Charges of Foundationalism
There have been numerous objections to Henrys work categorizing him as a
rationalist, foundationalist, or propositionalist, each understood in the modernist sense or as
influenced by it; and this is so despite the incredible aforementioned labors of Henry to present
his work in the traditions of Augustine and the Reformers, and, more particularly, as a corrective
to the modernist innatism of Cartesian indebted speculative philosophies. Several critics are
presented here, all of which evidence a clear absence of a careful understanding of Henry in this
regard; the reader finds, rather, a readiness by critics to categorize Henry within an outdated fold
of theologians whose work is considered foundationalist philosophy, chiefly headed by the Old
Princetonian Charles Hodge. Critics of Henry, then, can be divided into one of two camps: (1)

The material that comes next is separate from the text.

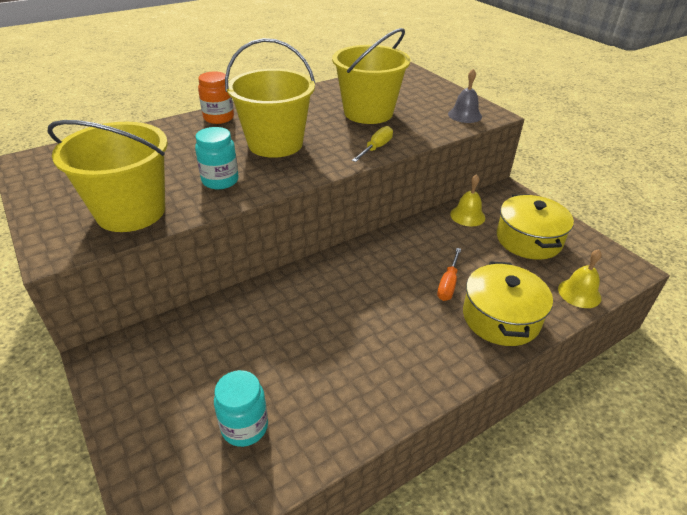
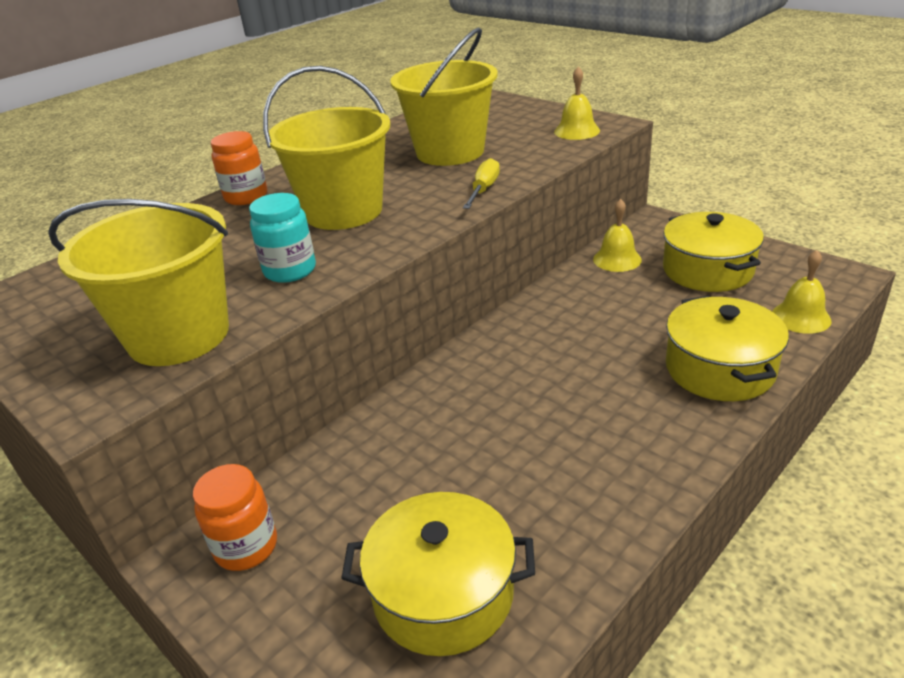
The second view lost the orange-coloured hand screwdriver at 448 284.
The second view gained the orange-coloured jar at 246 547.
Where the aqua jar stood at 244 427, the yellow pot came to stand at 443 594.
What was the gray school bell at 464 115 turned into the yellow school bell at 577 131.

The postconservative camp, including Henry H. Knight III, Stanley J. Grenz and John R. Franke,
and Roger E. Olson. And (2) the postliberal camp, including George A. Lindbeck and Hans W.
Frei.
Postconservative Criticism
Henry H. Knight III, a postconservative evangelical theologian, writes the following
of conservatives: The propositionalist approach, while seeking to be faithful to scripture, has
been led by its apologetic concern to embrace many of the presuppositions of the
Enlightenment.24
Knight continues his criticism by primarily targeting Henry as the crown
24Henry H. Knight III, A Future for Truth: Evangelical Theology in a Postmodern World (Nashville:
Abingdon Press, 1997) 90.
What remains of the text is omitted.